Add native OCIO effect
We have a free OCIO plugin and BorisFX Sapphire offers one but they're slow. Perhaps if Adobe engineers get in on it they can make it run much faster with Mercury Engine. And native support is always better!
In the end After Effects should also start following suit. It already has an 'okay' system in place but this icc profile based management where even your OS and monitor profiles are listed is just a disaster if you ask me. It also has Arri and Sony profiles but RED's profiles or any others were never added. There could be so much cleanup. Ideally it's fully in-line with how Premiere works for much better integration. For new users this is also a lot simpler to learn just one.
I really hope this post will provide some solid ideas and help steer Premiere Pro in a direction that benefits both beginners and professionals in the industry. Now is the time to change and now is the time to do it right!
At NAB in April, they said there's a lot more color management coming and of course, no date for when we might expect it. Or hints as to what. So it's definitely a "work in process".

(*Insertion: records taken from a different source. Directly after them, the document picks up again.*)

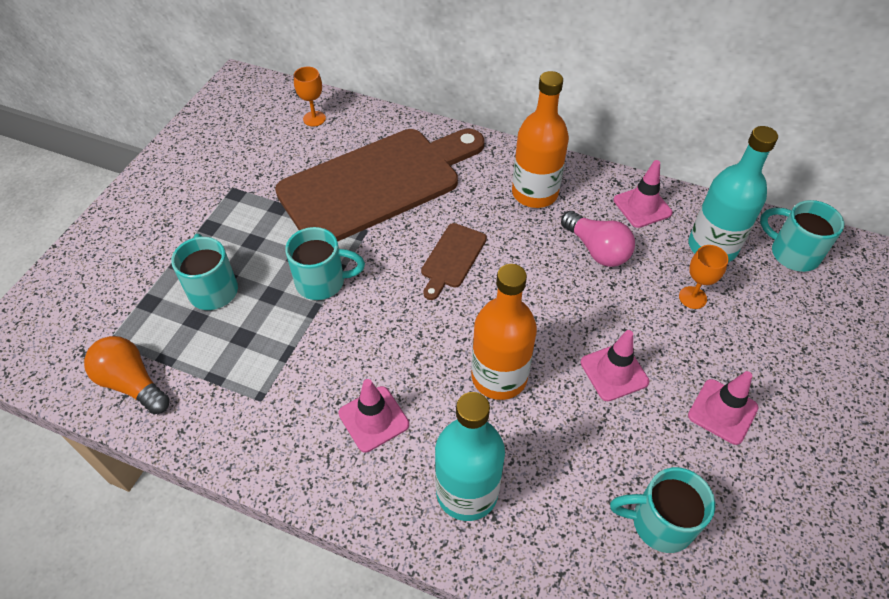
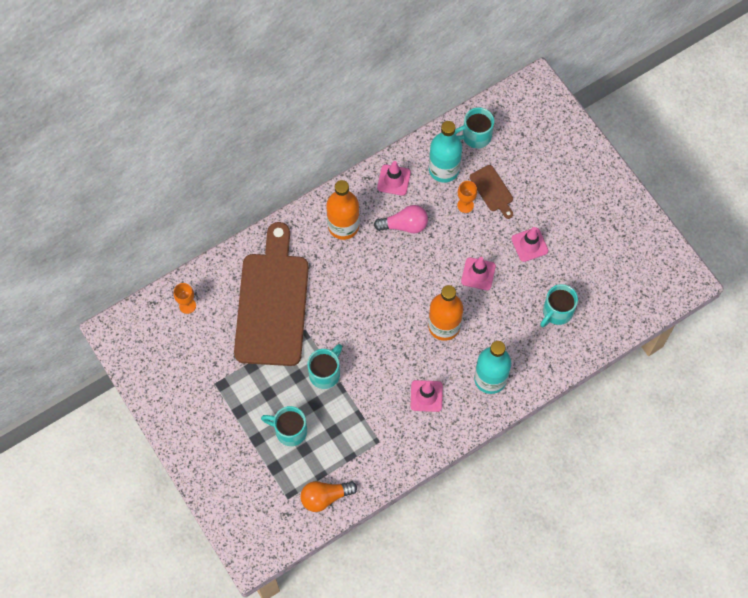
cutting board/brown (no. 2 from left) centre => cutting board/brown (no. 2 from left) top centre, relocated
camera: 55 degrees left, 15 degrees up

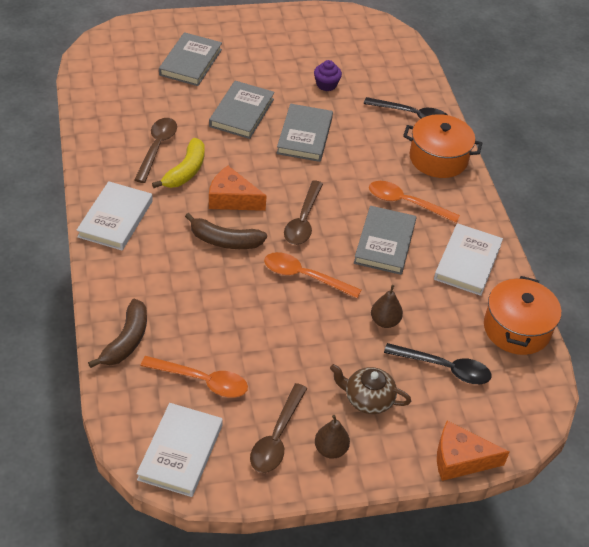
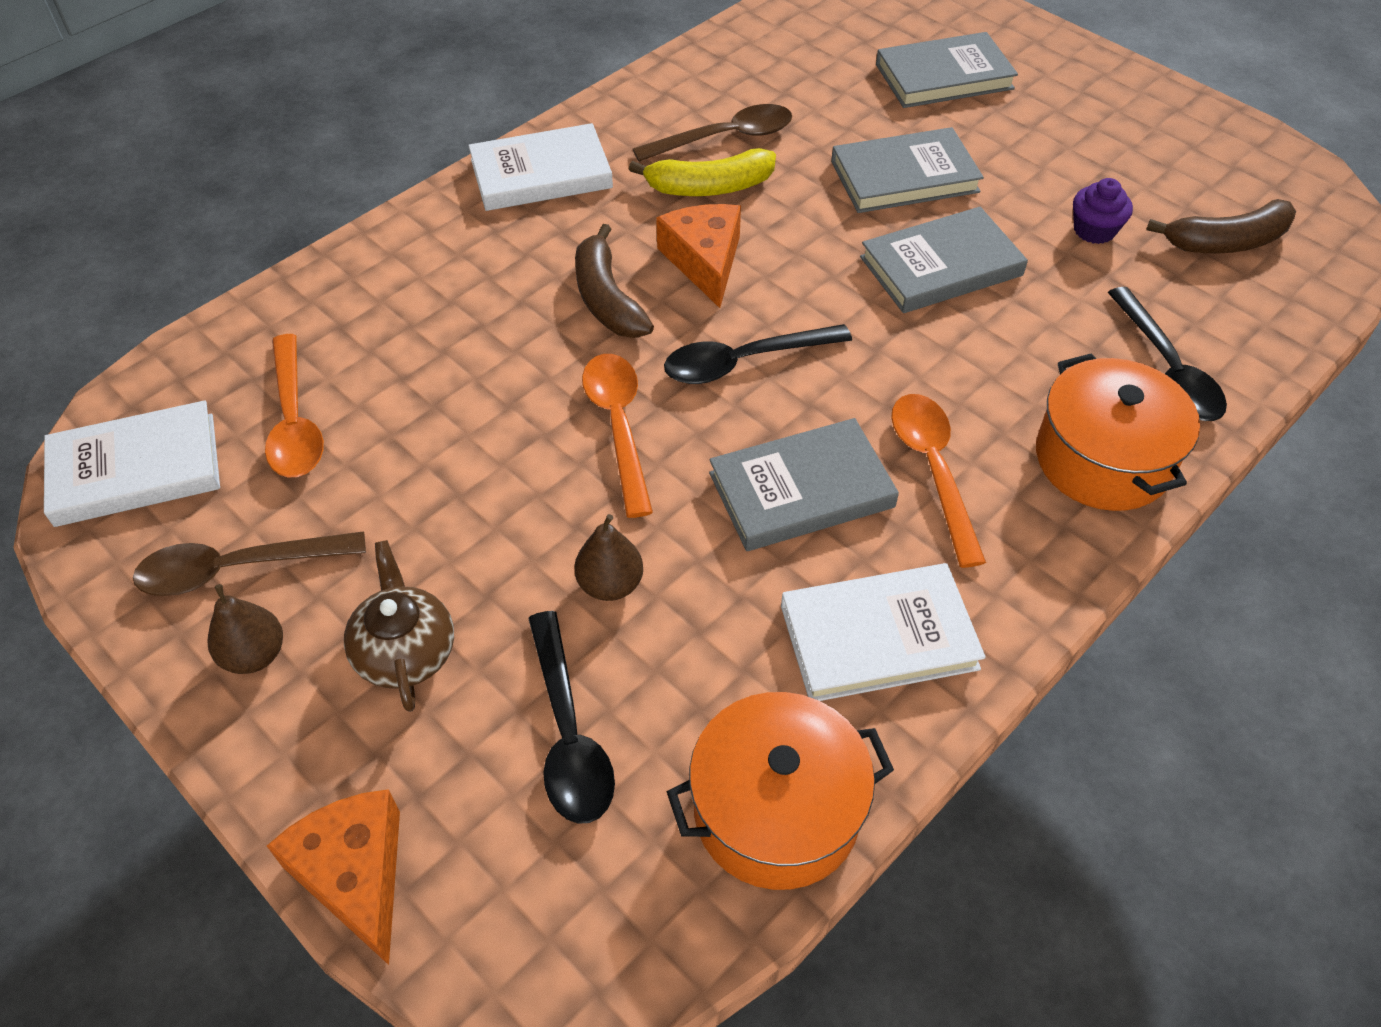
spoon/brown (no. 3 from left) centre => spoon/black (no. 2 from left) centre
banana/brown (no. 1 from left in the first image) middle left => banana/brown (no. 2 from left) top right, relocated
camera: 60 degrees right, 5 degrees up

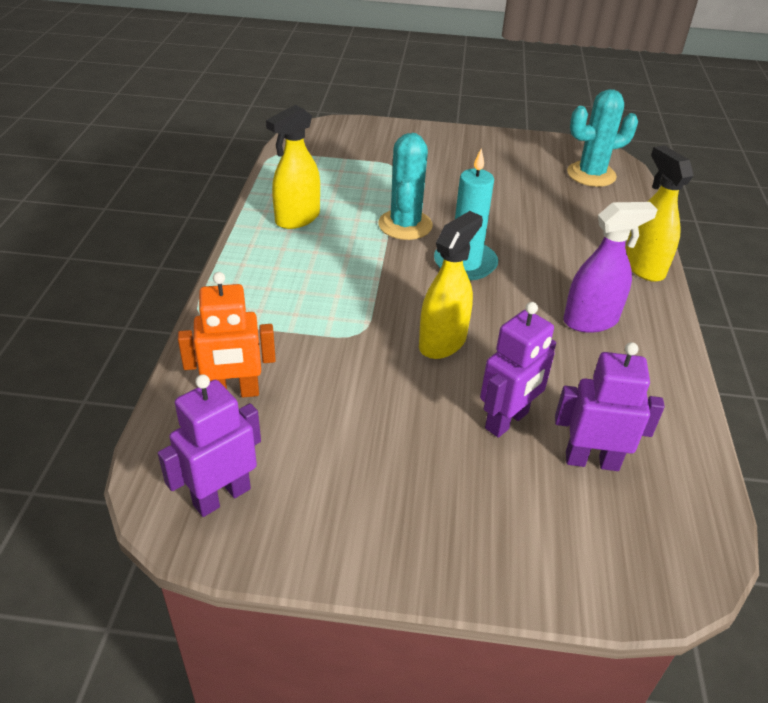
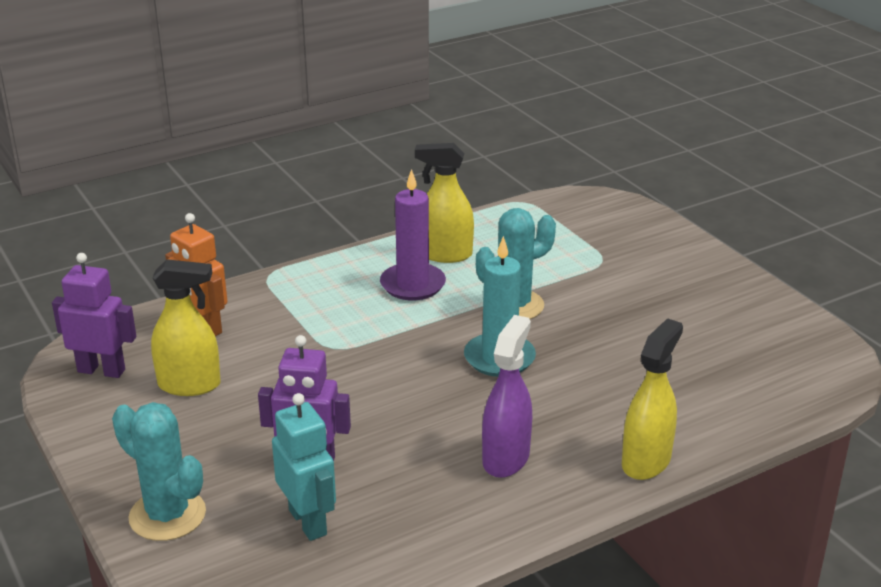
cactus/turquoise (no. 2 from left in the first image) top right => cactus/turquoise (no. 1 from left) bottom left, relocated
spray bottle/purple middle right => spray bottle/purple bottom centre, 105 degrees counterclockwise
spray bottle/yellow (no. 2 from left in the first image) centre => spray bottle/yellow (no. 1 from left) middle left, relocated
robot/purple (no. 3 from left) middle right => robot/turquoise bottom centre
nothing => candle/purple centre
camera: 55 degrees right, 10 degrees down

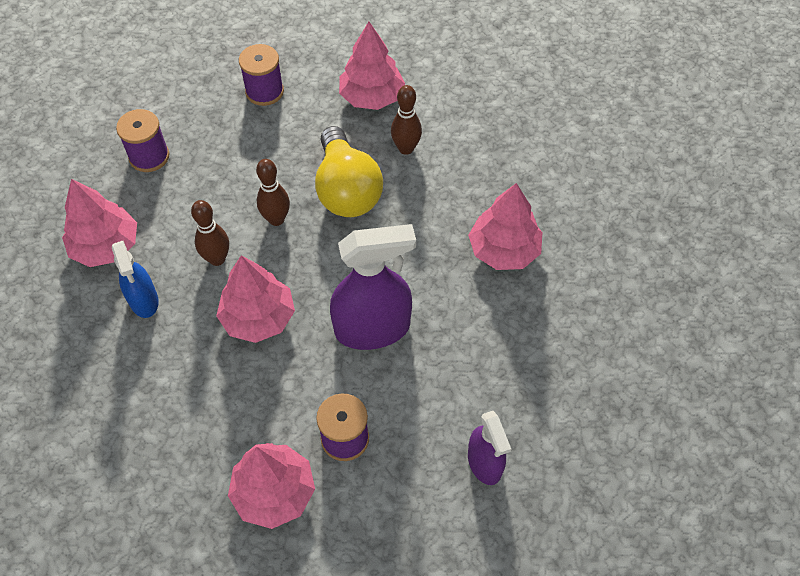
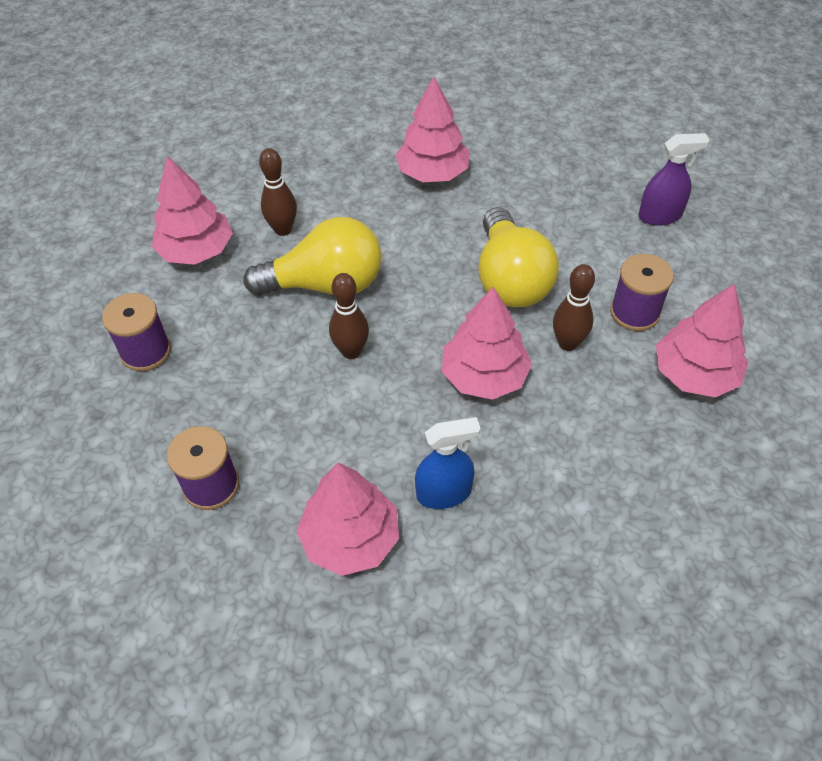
bowling pin/brown (no. 1 from left in the first image) middle left => bowling pin/brown (no. 3 from left) middle right, relocated
spray bottle/purple (no. 1 from left) centre => light bulb/yellow (no. 2 from left) centre
camera: 80 degrees left, 5 degrees down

Which makes using this now a bit less enjoyable than any of us would like.
I tend to like most of your suggestions, as well ... one would expect ... 😉
Thank you for developing this feature! Color management is now usable with Sony LOG HDR footage!
A development I'd like to see:
When display color management is active, LOG footage in the project panel and source viewer will not have tonemapping when viewed on an SDR screen, but when dropped on an SDR sequence with "automatically tonemap media" selected the tonemapping will correct for exposure.
With display color management inactive, log footage will still look like uncorrected log footage in the source viewer.
I wish there was a project setting that could tonemap outside of a sequence. If I don't have an HDR display I don't want to see the footage in HDR form if I'm looking at it in the project outside of a timeline.